NEW YORK, March 5, 2026, 12:43 p.m. ET — Regular session
- Broadcom gained roughly 4% midday, with investors reacting to fresh longer-term AI chip revenue targets from the company.
- Management raised its short-term outlook and unveiled a new $10 billion buyback plan.
- U.S. equities slipped, with heightened energy-price risk from the Middle East conflict leaving investors on edge before Friday’s payrolls report.
Broadcom shares climbed 4.3% to $331.12 as of 12:35 p.m. ET, having bounced between $323.54 and $342.14 earlier in the day.
Broadcom jumped after it positioned itself as set to gain more from data-center expansion, despite ongoing skepticism over whether Big Tech’s AI bets will deliver. Summit Insights analysts described Broadcom’s prospects as “broadening rather than peaking,” while Melius Research flagged around 10 gigawatts of AI demand in 2027, citing customers like Anthropic and Meta. Reuters
Broadcom came out late Wednesday with a second-quarter revenue outlook of around $22.0 billion, topping what analysts were looking for, and sees AI chip sales hitting $10.7 billion. CEO Hock Tan told analysts there’s “line of sight” to AI chip revenue surpassing $100 billion in 2027, after AI revenue in the latest quarter more than doubled to $8.4 billion. D.A. Davidson’s Gil Luria called the company’s unusually long-range guidance on demand both rare and a positive sign. Reuters
Custom processors are central to the argument here: specialized chips built for a specific task, meant to supplement—or in some cases, take over from—the expensive general-purpose AI chips that have become standard in data centers. Supply chain issues come into play as well. High-bandwidth memory, which sits next to AI processors as stacked memory, has been a persistent choke point for the industry.

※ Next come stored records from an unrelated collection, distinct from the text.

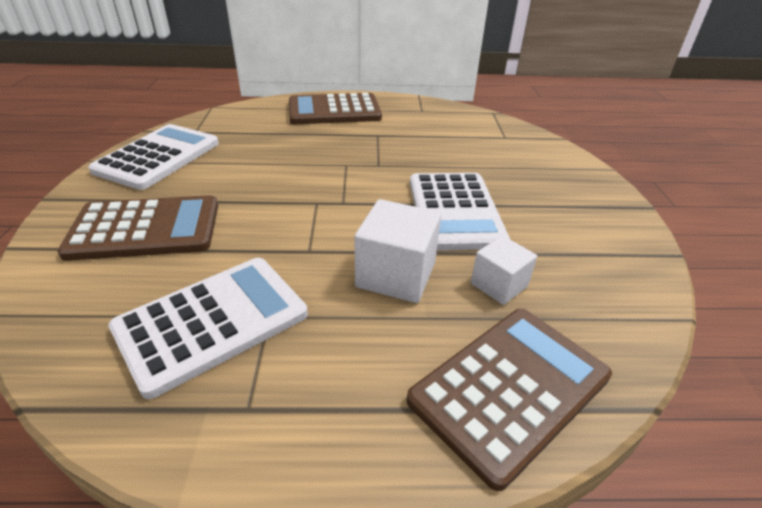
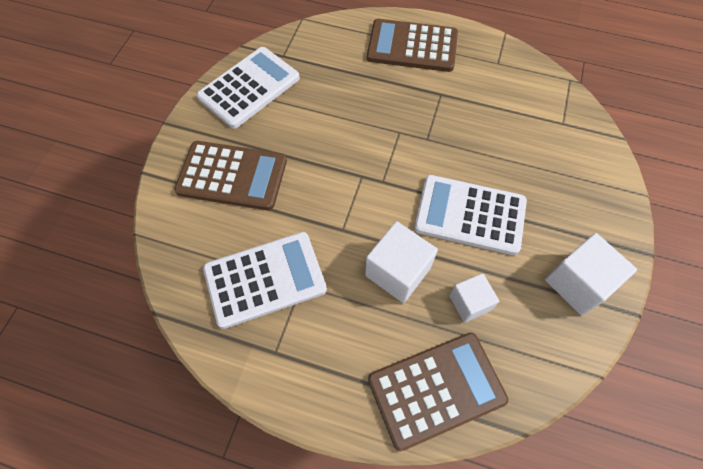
camera: 20 degrees right, 25 degrees up
(454, 211) = (470, 215): white calculator -> white calculator turned 90 degrees clockwise
(603, 242) = (577, 283): none -> white cube

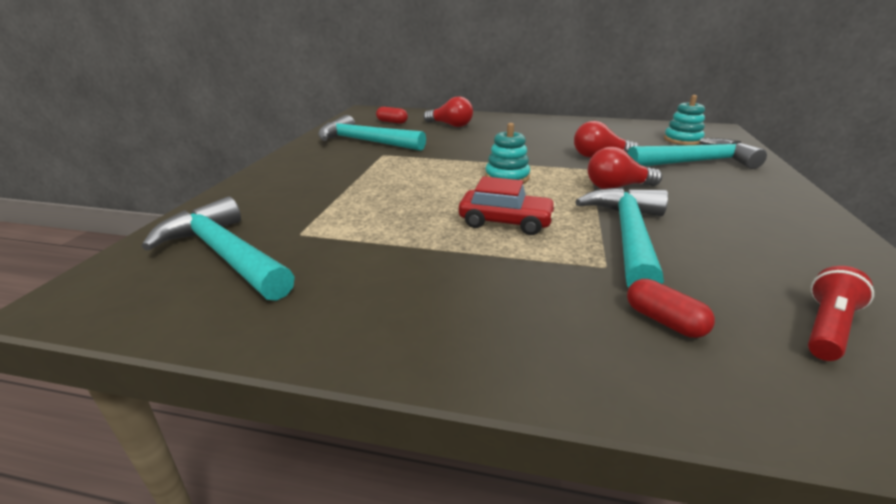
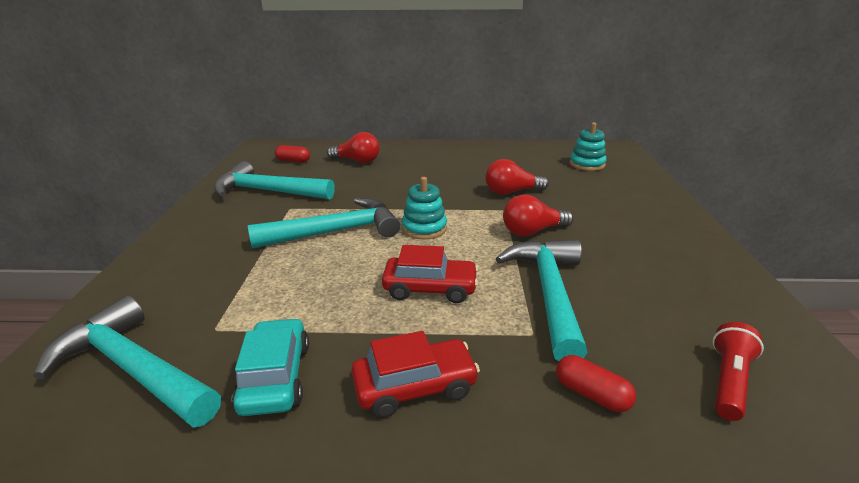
camera: 10 degrees left, 0 degrees up
(347, 273) = (275, 377): none -> turquoise car
(478, 294) = (415, 387): none -> red car
(696, 162) = (601, 192): turquoise hammer -> turquoise hammer (335, 232)

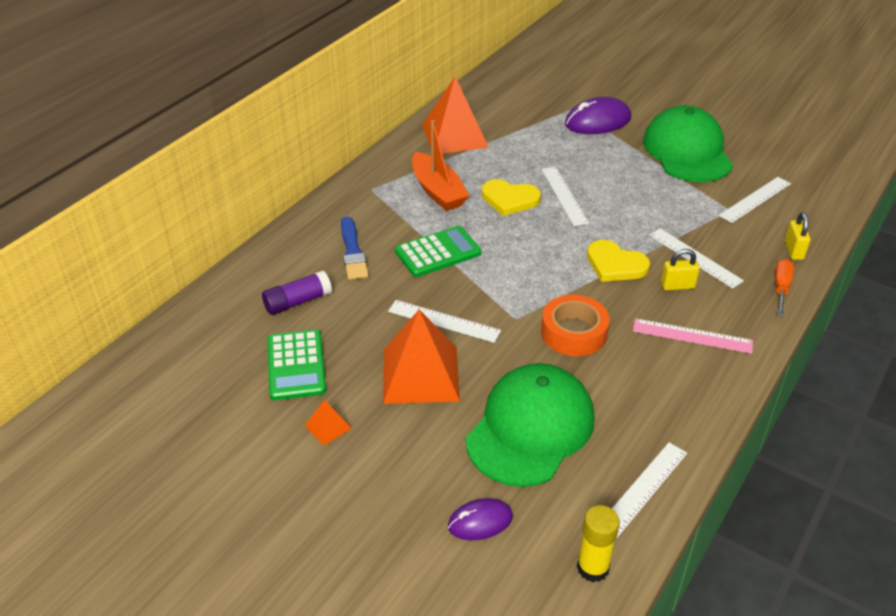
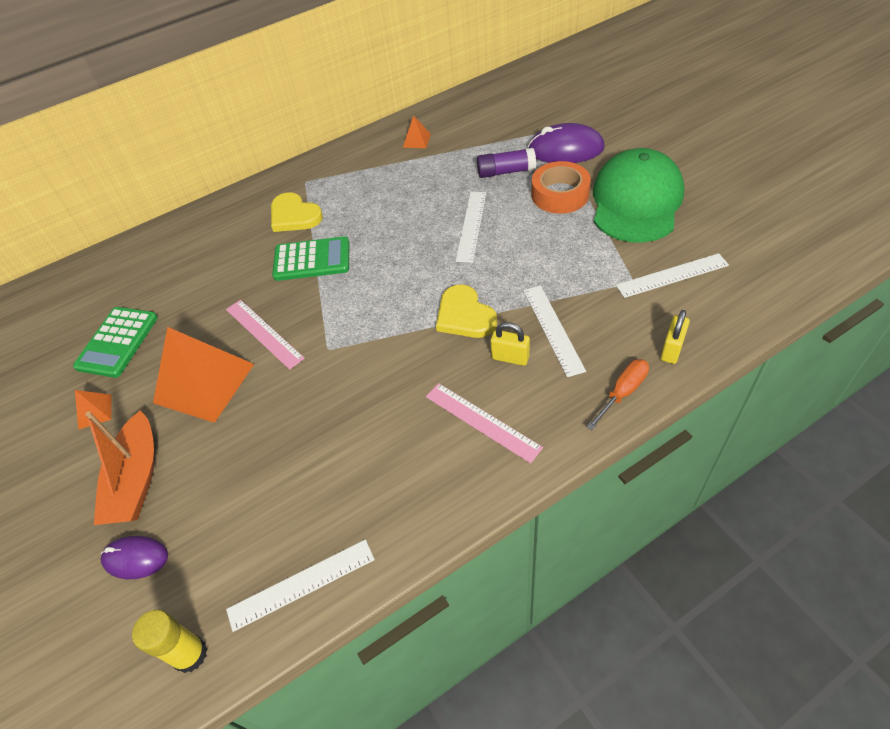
camera: 30 degrees right, 10 degrees up
(297, 302) = (165, 280): purple glue stick -> purple glue stick (505, 172)
(352, 251) = (243, 241): blue brush -> none
(438, 191) = (359, 195): orange boat -> orange boat (136, 479)
(443, 321) = (263, 333): white ruler -> pink ruler
(454, 135) = (417, 140): orange pyramid -> orange pyramid, size x0.43
(509, 199) = (417, 218): yellow heart -> yellow heart (294, 215)
(530, 428) = (251, 474): green cap -> none
(574, 332) = (368, 381): orange tape -> orange tape (560, 194)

Broadcom put emphasis on rewarding shareholders, greenlighting a fresh $10 billion buyback plan set to run through Dec. 31, 2026. The quarterly dividend stays unchanged at $0.65 per share. Free cash flow for the quarter came in at $8.01 billion, with the company saying it handed back $10.9 billion to investors via dividends and buybacks. PR Newswire
Elsewhere, the tape wasn’t as cooperative. Major indexes on Wall Street slipped while the Middle East conflict rolled into its sixth day, fueling concerns about pricier energy and shipping—potential triggers for stubborn inflation and new headaches for the Fed. “If energy stays expensive, inflation could start climbing again and that would force the Fed to rethink its plans,” said Adam Sarhan, chief executive of 50 Park Investments. Reuters
This trade isn’t bulletproof. Should AI capital spending tap the brakes, or if component shortages start to pinch shipments, Broadcom’s longer-term target gets shakier—and that hefty stock premium could unravel quickly.
Investors have their eyes on two things right now: Broadcom’s post-earnings rally and whether it lasts through the session, plus Friday’s U.S. non-farm payrolls—a data point that could shake up rate bets as energy prices remain unsettled.